Another important fact: The group has also been able to rearm itself.

“Meanwhile, they are using new drone and missile systems,” Bank said. “One can safely assume that they are being supplied via Turkey.”

Syria: one country, four dominions

The rebels’ push is aimed primarily at the Assad regime, as London-based analyst and journalist Manhal Barish told DW. But, he says, it is also aimed at weakening the presence of Assad’s allies Iran and Hezbollah, as well as their Shiite partners from Afghanistan, Iraq and Pakistan.

Syria is currently divided into four dominions: the largest, comprising roughly 60% of the country, is controlled by Assad; HTS controls a small corner in the northwest; Turkey maintains control of two areas bordering its own territory north of that; and in the northeast, Kurdish groups hold power.

In Turkey’s interest

Turkey has controlled its larger swaths of territory since 2016 when it launched a military incursion in the border region. Turkish troops there have primarily fought Kurds whom Ankara labels terrorists. The fact that Turkish troops are now supporting rebel activities is likely part of Ankara’s larger plan to expand its control over northeastern Syria and Kurdish-controlled areas there.
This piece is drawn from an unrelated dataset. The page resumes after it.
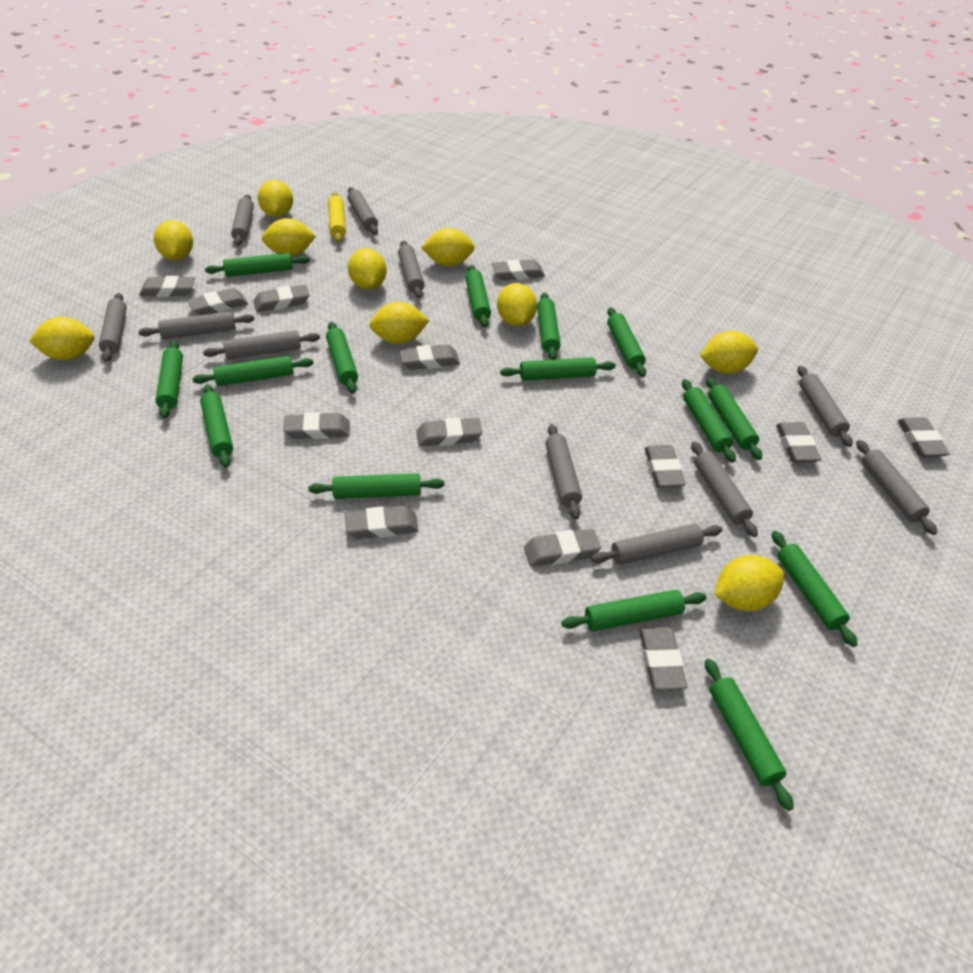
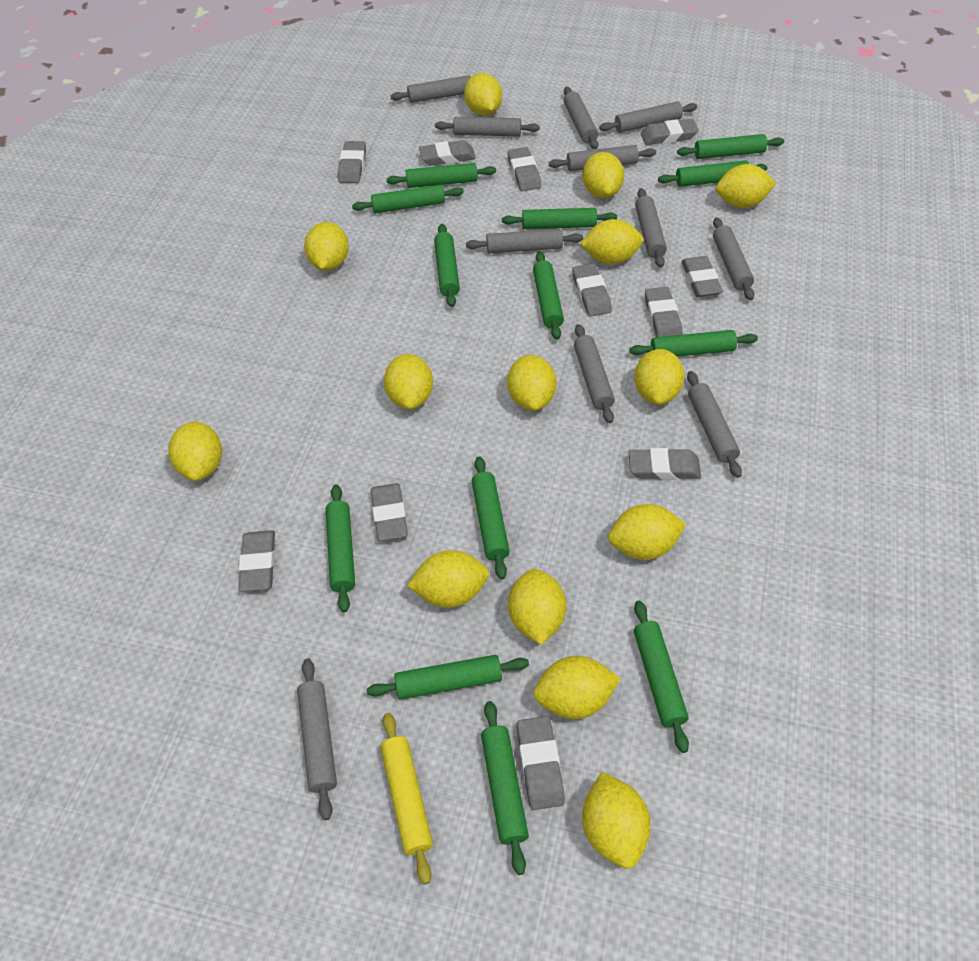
green rolling pin: 15 -> 13
grey eraser: 13 -> 11
yellow lemon: 10 -> 14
Andre Bank says Turkish President Recep Tayyip Erdogan and his Justice and Development (AKP) government are keen to create a buffer zone across the whole of those northern territories in an effort to resettle as many of the roughly 3.5 million displaced Syrians currently living in Turkey as possible — Syrian refugees in Turkey don’t want to return to areas controlled by the Assad regime for fear of persecution.

Assad’s reign: under pressure but not under threat

One thing that remains unclear is how far Russia is willing to go in terms of bailing out Assad once again. That said, Moscow has strong incentives to keep him in power. That’s because he is the guarantor of two key Russian military bases on the Mediterranean — its naval base at Tartus and its air force base at Hmeimen.
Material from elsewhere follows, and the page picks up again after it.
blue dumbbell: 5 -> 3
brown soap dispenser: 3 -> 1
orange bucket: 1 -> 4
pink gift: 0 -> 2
Still, analyst Bank says Assad will have to lean more heavily on his troops than he has in the past. Although the current insurgency is spreading, to Hama, for instance, some 125 kilometres (78 miles) south of Aleppo, Assad won’t really be under threat unless it spreads further still, to areas like Daraa in southern Syria. That is where the uprising that started the civil war began in 2011. Citizens in many parts of Syria are deeply dissatisfied with the Assad regime.
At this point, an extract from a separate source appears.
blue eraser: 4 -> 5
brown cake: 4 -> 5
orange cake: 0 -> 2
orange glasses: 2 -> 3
“If that evolved into an uprising, it could be a threat to Assad. But that is not the case,” said Bank.

Add to that, says Bank, the fact that, unlike the Assad regime, the Islamist groups operating in Syria are almost entirely isolated internationally. The threat to the regime could only become grave if Assad’s international backers were to refuse to come to his aid: “Then it becomes an open question. Last weekend, Iran’s foreign minister travelled to Damascus for talks. We’ll have to await the results.”

In Syria, ‘rebellion is life-threatening’

Moreover, Islamist rebels are not looked upon favourably by most of the country’s citizens. Many Syrians have fled to rebel-controlled areas for the simple reason that they fear repression and persecution less there than in areas controlled by the Assad regime. Syria expert Carsten Wieland told DW that jihadi groups are exercising control. Wieland says radical Islamists have softened their ideology somewhat, “but it’s still naturally about control — specifically, control over women, whose rights have been rigorously limited.”

Those who view the world differently could also be in trouble, says the expert: “Rebellion is life-threatening.”